E poi ci sono le mappe: alcune indicano gli spostamenti del confine mentre altre, illustrate, si focalizzano sul centro urbano e collegano luoghi ed eventi, fanno capire il succedersi quasi frenetico di eventi epocali in un piccolo fazzoletto di terra.
“Storia di una linea bianca” è strutturato come un itinerario che i visitatori potranno percorrere, dalla stazione meridionale a quella della Transalpina, ponendo attenzione a spazi, edifici, luoghi non scontati, carichi di storia e vissuti familiari. Infine ho deciso di porre alcune testimonianze in evidenza, offrendo poi la possibilità di accedere all’intervista completa tramite un codice QR. In questo modo, chi ne avrà voglia, potrà approfondire i percorsi biografici dei testimoni, ma anche ascoltare la viva voce dei protagonisti, e osservarli mentre raccontano le loro storie».

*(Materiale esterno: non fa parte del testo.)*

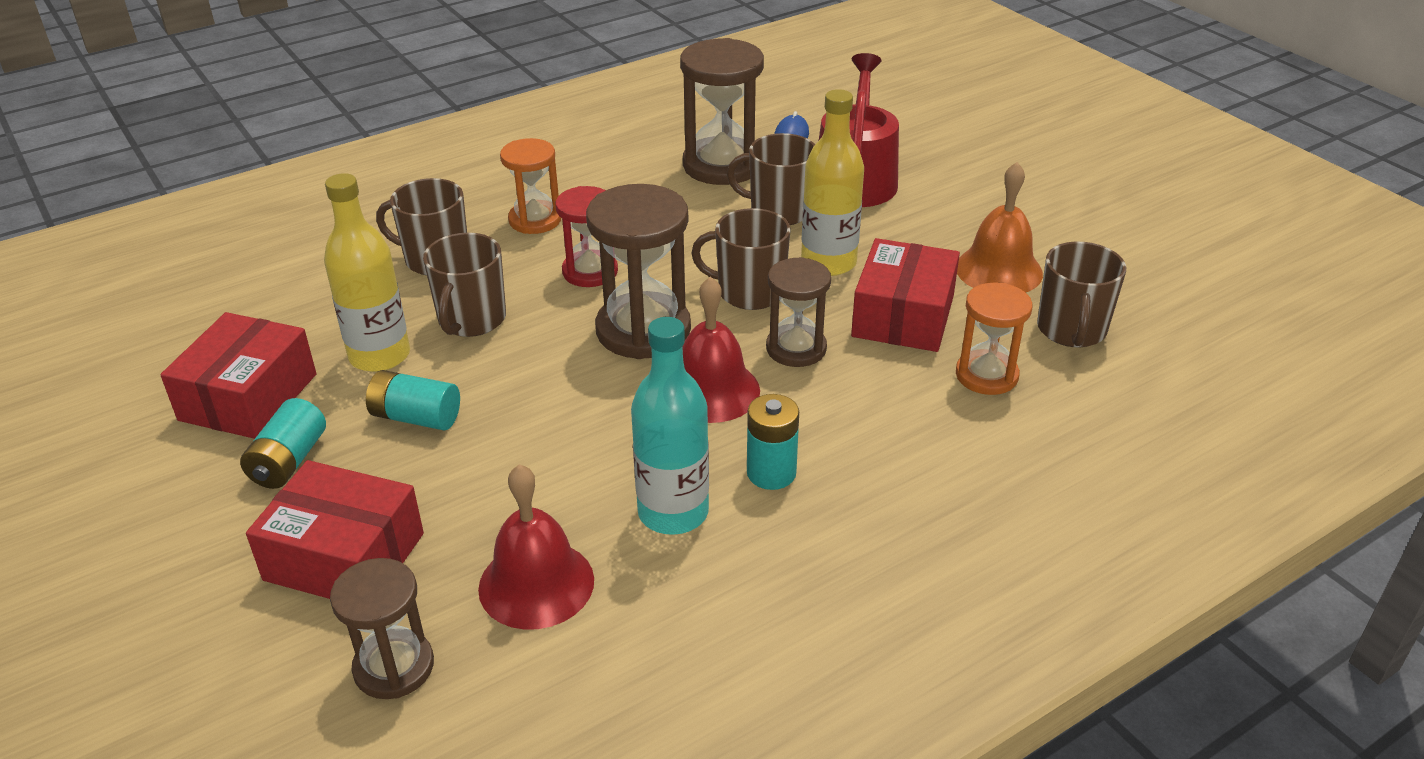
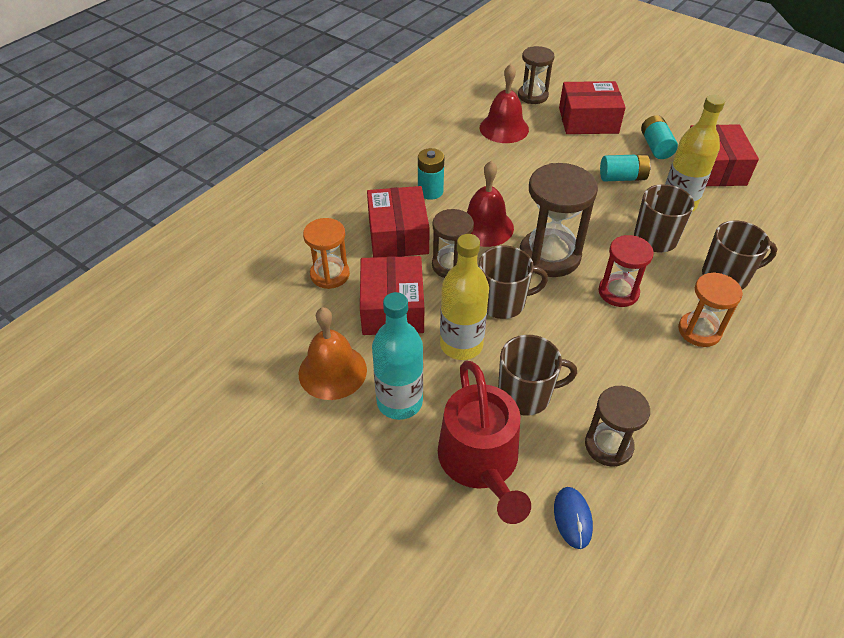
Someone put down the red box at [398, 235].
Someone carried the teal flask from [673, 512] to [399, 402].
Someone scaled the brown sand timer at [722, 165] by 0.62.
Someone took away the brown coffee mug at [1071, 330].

Nel 2025 Nova Gorica e Gorizia saranno congiuntamente capitale europea della cultura. Un’occasione importante per tutto il territorio, che sarà meta di molti visitatori.

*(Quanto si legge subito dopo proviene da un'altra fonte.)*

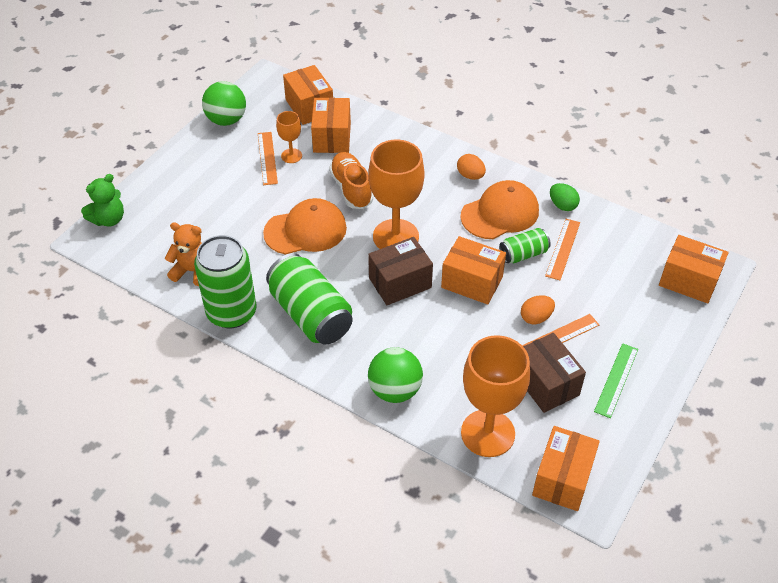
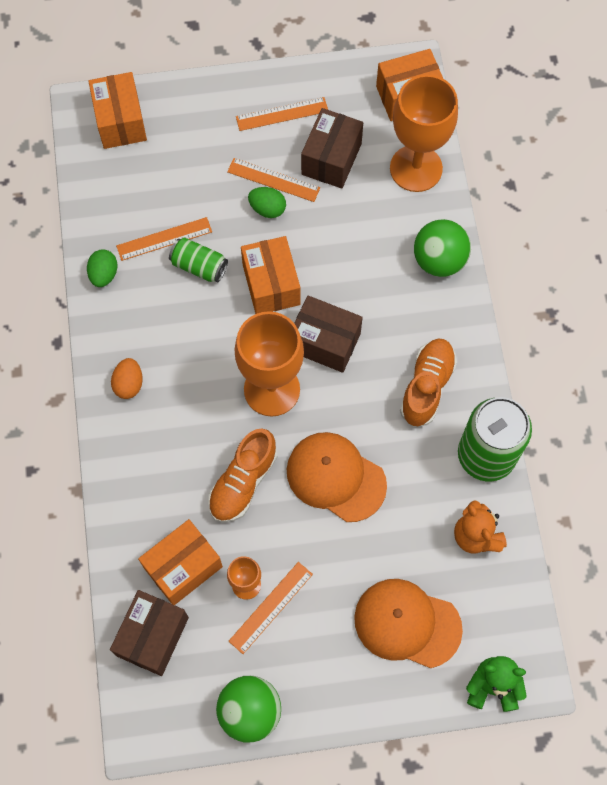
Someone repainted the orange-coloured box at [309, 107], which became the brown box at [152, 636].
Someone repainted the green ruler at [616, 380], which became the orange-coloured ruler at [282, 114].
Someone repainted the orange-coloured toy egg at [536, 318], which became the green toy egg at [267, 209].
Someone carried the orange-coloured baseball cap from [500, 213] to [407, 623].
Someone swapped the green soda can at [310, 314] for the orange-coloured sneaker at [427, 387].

Per Alessandro Cattunar «ci sarà molta curiosità in merito alla condizione di frontiera/confine di queste due città, e spero che il libro possa contribuire a far capire quanto il titolo di Capitale europea della cultura sia davvero la chiusura di un cerchio durato più di un secolo. Credo e spero che “Storia di una linea bianca” aiuterà i lettori e le lettrici curiose a confrontarsi con la bellezza della complessità, ponendo ascolto a tante diverse voci, che creano un mosaico che in qualche modo si associa a quello che in piazza Transalpina/Trg Evrope segna il punto in cui passa il confine. A livello italiano credo ci sia necessità di proporre una narrazione su queste terre che non sia focalizzata solo sui grandi traumi – sulla snazionalizzazione degli slavi e sulle foibe, per capirci – ma che sia in grado di tracciare un panorama più ampio, all’interno del quale quei drammi possano essere ben contestualizzati. Mi piacerebbe che si parlasse di queste terre, di confini, identità, di storia e memorie non solo in occasione del Giorno del Ricordo. Più in generale, in questo periodo in cui la riflessione sul ruolo, i compiti e l’importanza dell’Unione europea è piuttosto accesa, anche a fronte del riemergere di nazionalismi, penso che osservare il Novecento da un territorio di frontiera possa essere molto stimolante, per interpretare anche molte tendenze contemporanee. A livello locale spero che il libro venga vissuto dalle generazioni più anziane come un’occasione per ritrovare la propria esperienza, ma in rete e in relazione con quella di tanti altri. Per le generazioni più giovani spero sia un modo per comprendere quanto sia speciale la terra in cui vivono, quanto sia ricca di culture, tradizioni, esperienze che ancora si possono percepire, se uno sa cosa e come osservare».